A new framework, led by a University of Texas at Austin research team, helps a type of generative artificial intelligence that creates images to avoid replicating existing works. Credit - The University of Texas at Austin
Researchers are using corrupted data to help generative AI models avoid the misuse of images under copyright.
Powerful new artificial intelligence models sometimes, quite famously, get things wrong — whether hallucinating false information or memorizing others’ work and offering it up as their own. To address the latter, researchers led by a team at The University of Texas at Austin have developed a framework to train AI models on images corrupted beyond recognition.
DALL-E, Midjourney and Stable Diffusion are among the text-to-image diffusion generative AI models that can turn arbitrary user text into highly realistic images. All three are now facing lawsuits from artists who allege generated samples replicate their work. Trained on billions of image-text pairs that are not publicly available, the models are capable of generating high-quality imagery from textual prompts but may draw on copyrighted images that they then replicate.
The newly proposed framework, called Ambient Diffusion, gets around this problem by training diffusion models through access only to corrupted image-based data. Early efforts suggest the framework is able to continue to generate high-quality samples without ever seeing anything that’s recognizable as the original source images.
Ambient Diffusion was originally presented at NeurIPS, a top machine-learning conference, in 2023 and has since been adapted and extended. The follow-up paper, “Consistent Diffusion Meets Tweedie,” was accepted to the 2024 International Conference on Machine Learning. In collaboration with Constantinos Daskalakis of the Massachusetts Institute of Technology, the team extended the framework to train diffusion models on data sets of images corrupted by other types of noise, rather than by simply masking pixels, and on larger data sets.
“The framework could prove useful for scientific and medical applications, too,” said Adam Klivans, a professor of computer science, who was involved in the work. “That would be true for basically any research where it is expensive or impossible to have a full set of uncorrupted data, from black hole imaging to certain types of MRI scans.”
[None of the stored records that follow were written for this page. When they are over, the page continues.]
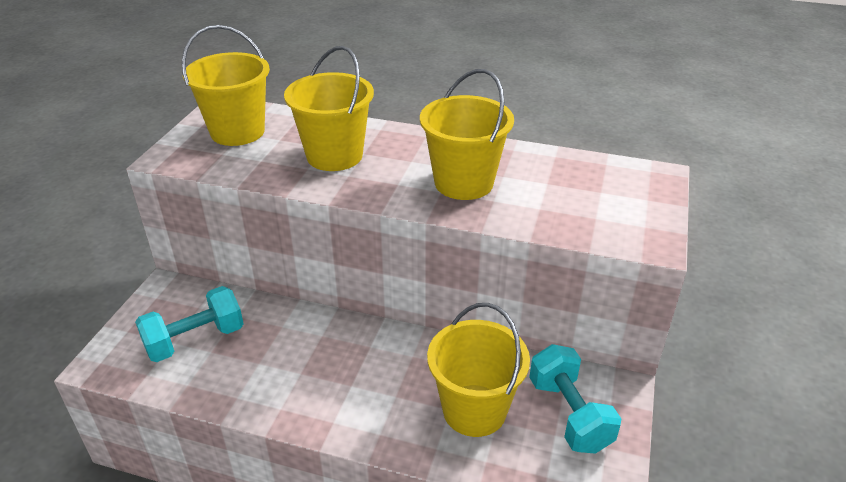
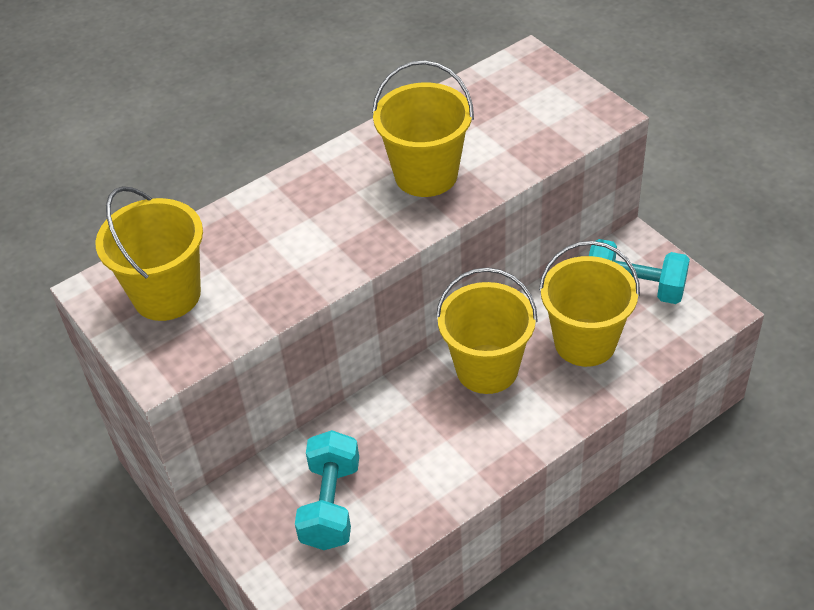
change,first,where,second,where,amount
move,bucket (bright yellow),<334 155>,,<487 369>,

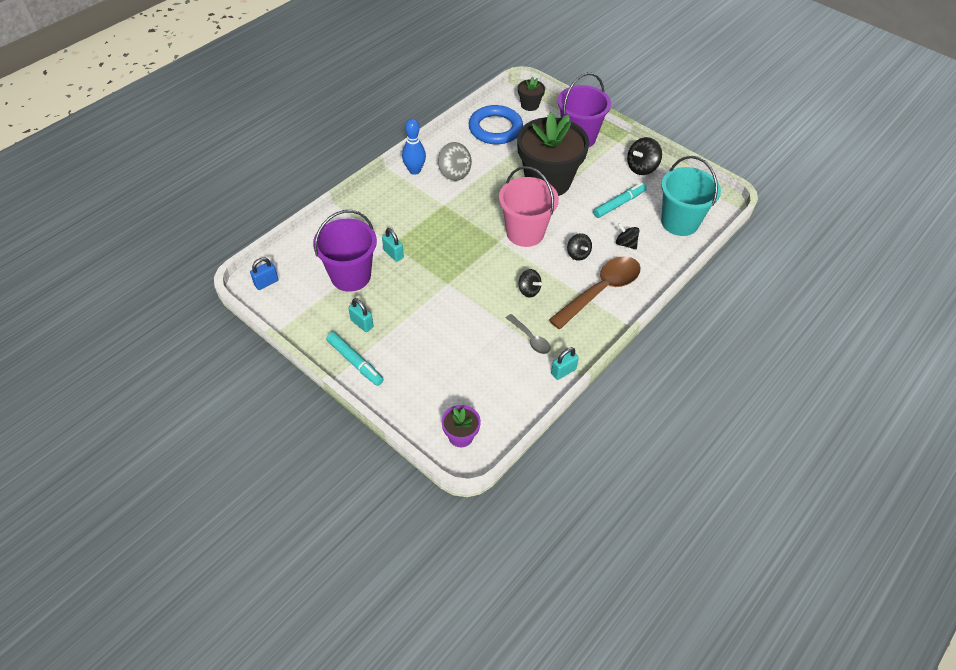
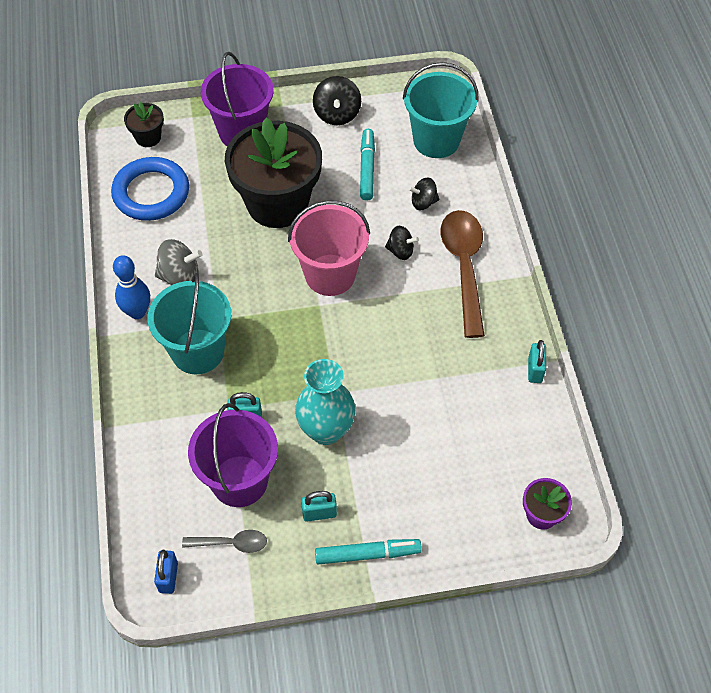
change,first,where,second,where,amount
insert,,,bucket (aqua),<198 351>,
move,teaspoon (ash-grey),<530 338>,,<231 543>,
insert,,,tall vase (aqua),<326 430>,
delete,toy top (black),<529 290>,,,

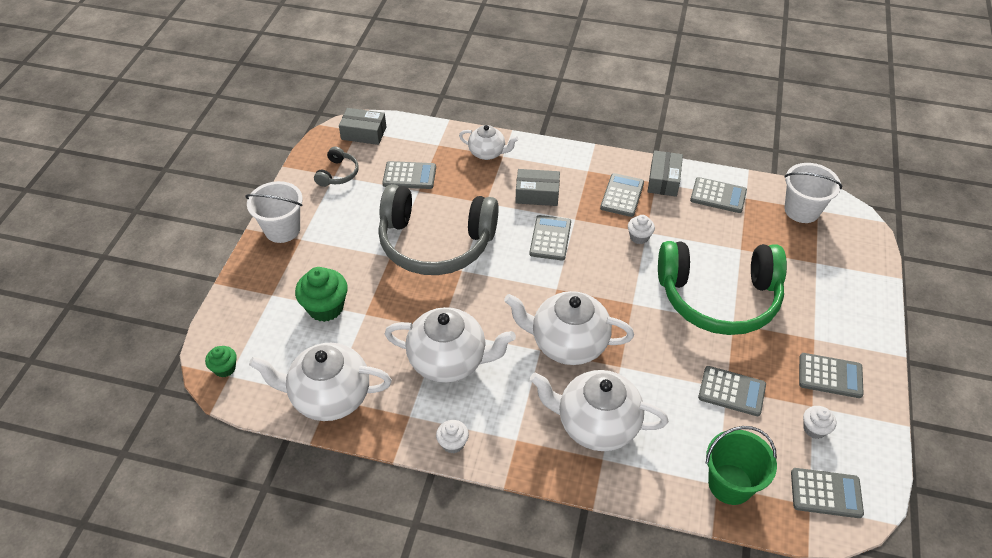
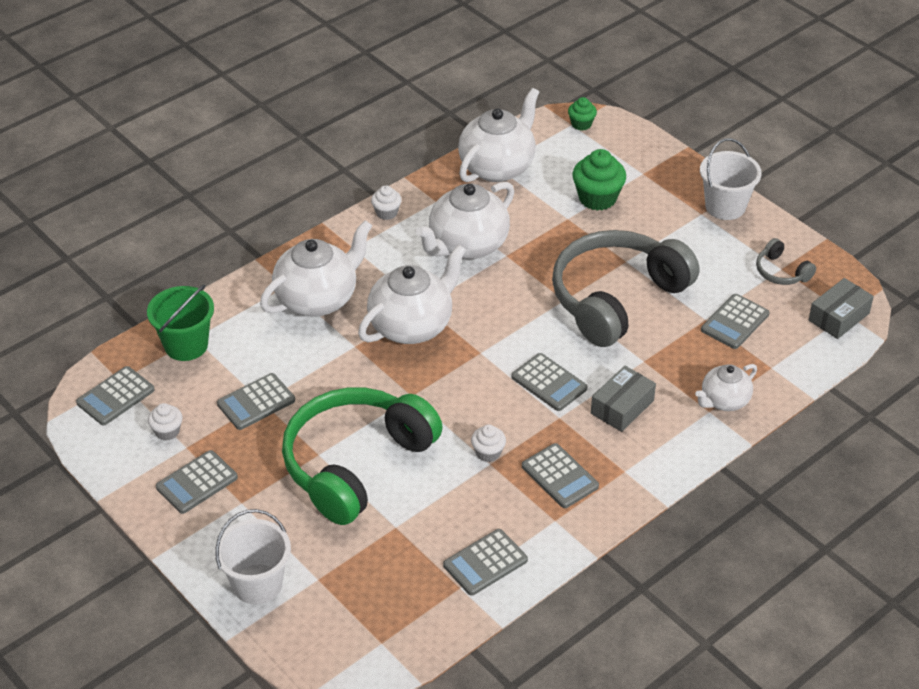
change,first,where,second,where,amount
move,bucket (white),<801 210>,,<257 584>,
delete,parcel (ash-grey),<663 180>,,,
Klivans—along with Alex Dimakis, a professor of electrical and computer engineering, and other collaborators in the multi-institution Institute for Foundations of Machine Learning directed by the two UT faculty members—experimented first by training a diffusion model on a set of 3,000 images of celebrities, then using that model to generate new samples. In the experiment, the diffusion model trained on clean data blatantly copied the training examples. But when researchers corrupted the training data, randomly masking up to 90% of individual pixels in an image, and retrained the model with their new approach, the generated samples remained high quality but looked very different. The model can still generate human faces, but the generated ones are sufficiently different from the training images.
“Our framework allows for controlling the trade-off between memorization and performance,” said Giannis Daras, a computer science graduate student who led the work. “As the level of corruption encountered during training increases, the memorization of the training set decreases.”
The researchers said this points to a solution that, though it may change performance, will never output noise. The framework offers an example of how academic researchers are advancing artificial intelligence to meet societal needs, a key theme this year at The University of Texas at Austin, which has declared 2024 the “Year of AI.”
The research team included members from the University of California, Berkeley and MIT.
Funding for the research was provided by the National Science Foundation, Western Digital, Amazon, Cisco and The University of Texas at Austin. Daras is the recipient of the Onassis Fellowship, Bodossaki Fellowship and Leventis Fellowship, and Dimakis is Stanley P. Finch Centennial Professor in Engineering.